Jamaica football legend ‘Skill’ Cole says medical episode was ‘scary’
Jamaican football legend Alan “Skill” Cole is recuperating after a major health scare in early December that required an emergency procedure at the University Hospital of the West Indies (UHWI) in Kingston.
The 73-year-old Cole, who was treated for a bleeding ulcer, had been hospitalised for one week after collapsing at his east Kingston home.
In an interview with the Jamaica Observer, he described the episode as “alarming and scary”, crediting the medical staff at the UHWI for his recovery.
“I want to thank Dr [Carl] Bruce an’ all di nurses. They showed a lot of interest an’ made sure I was comfortable,” said Cole.
He was taken to the UHWI after experiencing stomach pains for several days. Cole said the most frightening part of the ordeal was when his blood count fell precipitously.
“I was losing blood an’ my pH went down from 13 to 11, then 9 to 6 an’ 4. When it gets to 4, it’s very scary an’ that’s what was alarming,” he disclosed.
As part of the procedure to improve his health, Cole said doctors “pumped lots of blood from my system”, which had gathered in his upper abdominals. He then received multiple O-positive blood transfusions to rebuild his strength.

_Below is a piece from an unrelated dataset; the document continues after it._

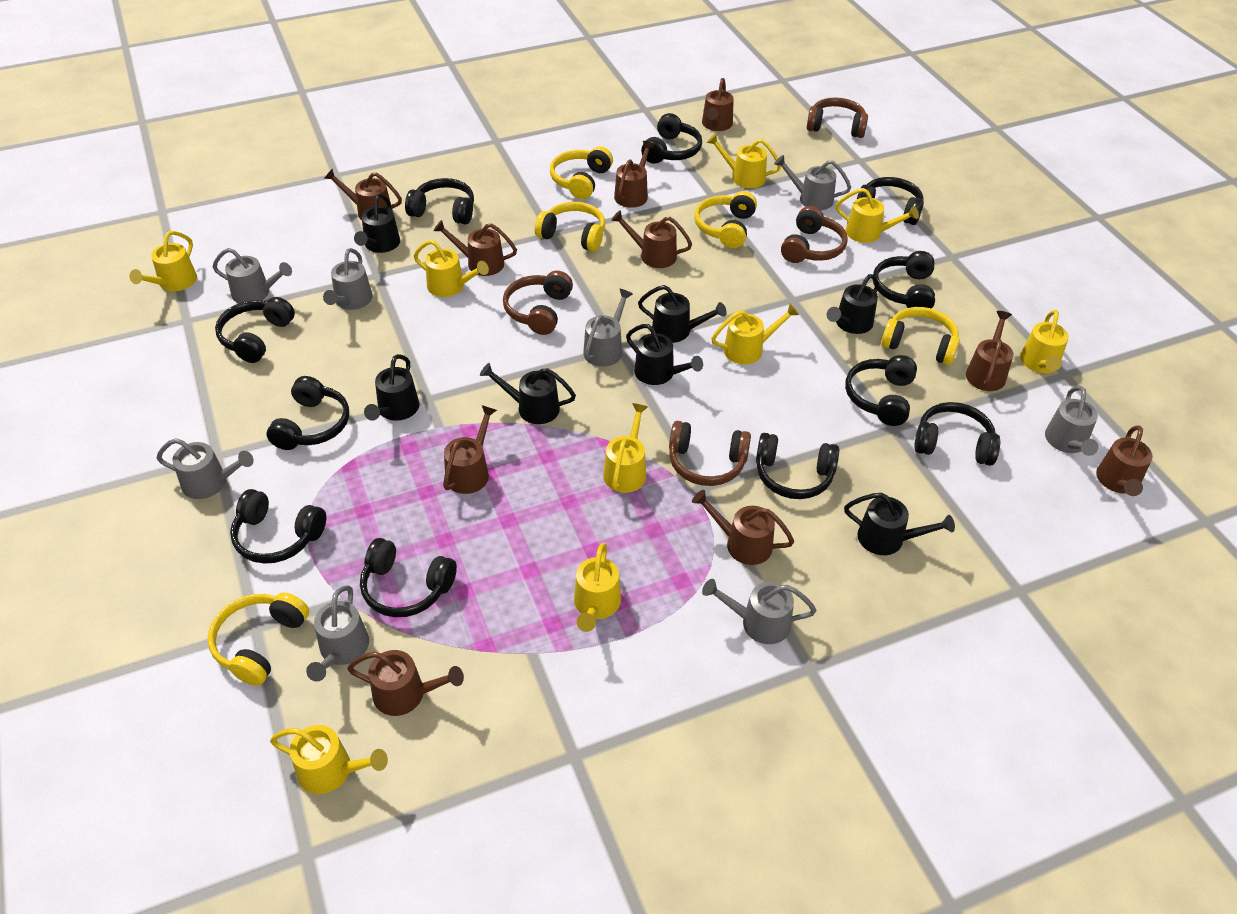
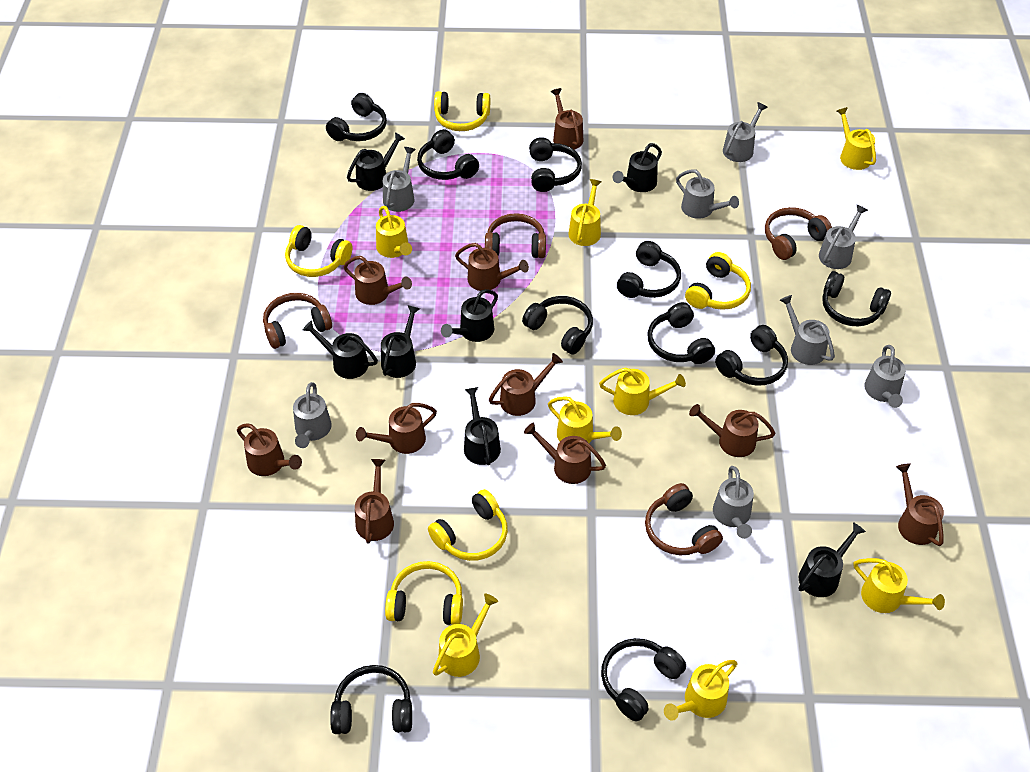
black headphones: 11 -> 10
yellow watering can: 9 -> 8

Throughout his treatment, Cole was told his vital organs were in good condition, which he credits to the healthy lifestyle he has maintained even when his football career ended. To prevent a recurrence of an inflamed ulcer, he has been advised to “eat on time” and avoid acidic fruits such as oranges and pineapples.

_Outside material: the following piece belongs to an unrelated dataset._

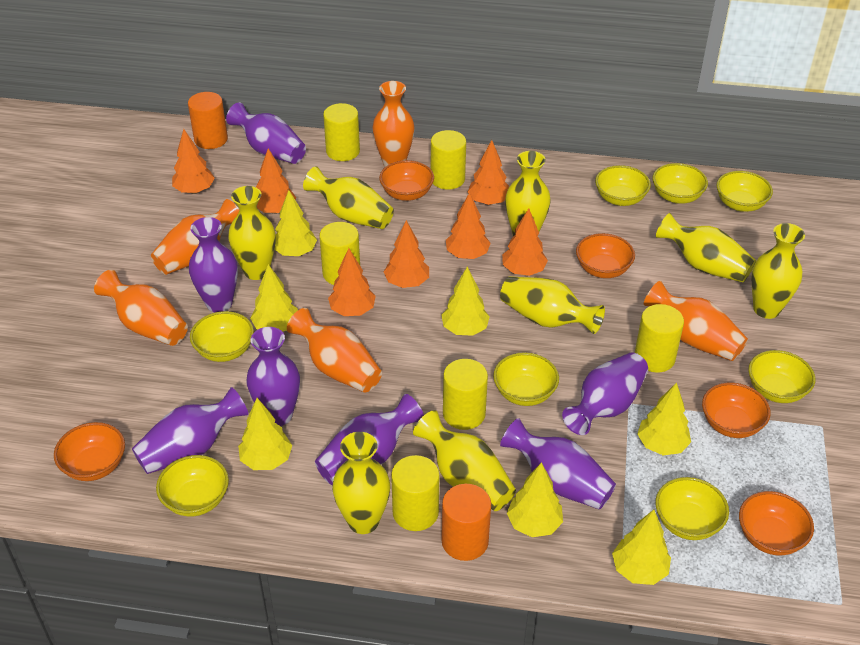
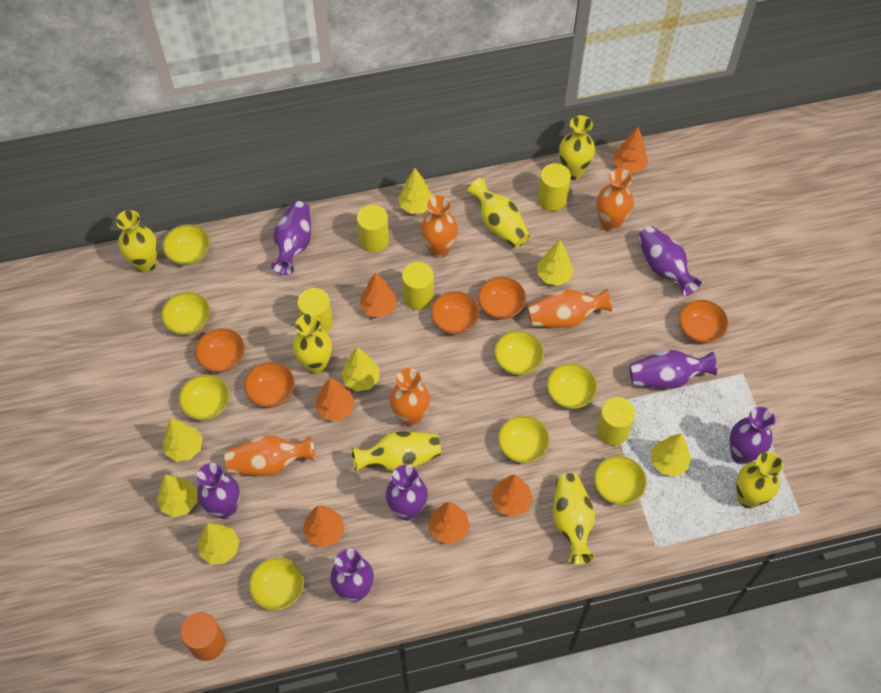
orange cylinder: 2 -> 1
orange tree: 7 -> 6
yellow cylinder: 6 -> 5
yellow vase: 8 -> 7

From Woodfork Park in Central Kingston, Alan Cole has enjoyed folk hero status since he attended Kingston College and Vere Technical during the 1960s. His star shone brighter a decade later with Boys’ Town and Santos in the domestic National League, and Nautica in Brazil.
As manager for reggae king Bob Marley, Cole had a presence in the music industry and Rastafarian circles.
That enduring adulation was evident during his medical challenges. The UHWI was flooded with visitors; well-wishers appealed for blood donations on social media.
Denzil “Dipstick” Williams, his friend of over 50 years, said admiration for Cole transcends the class divisions still prevalent in Jamaica.
“I know Alan from him used to come to Trench Town an’ check [former Jamaica cricketer and footballer] Les Brown an’ [Rasta elder] Mortimo Planno. Him check fi people from all sectors of society, but never leave him roots,” Williams told the Observer.
Cole, also, never forgets his friends, many of whom were there for him in a rough period.
“Bwoy, mi have some good bredrin who step up to di plate an’ look out fi mi. People like [former Boys’ Town striker] Ali [McNab], Mickey Haughton James, Bram Bram King. Wi give God thanks an’ things will only get better,” he said.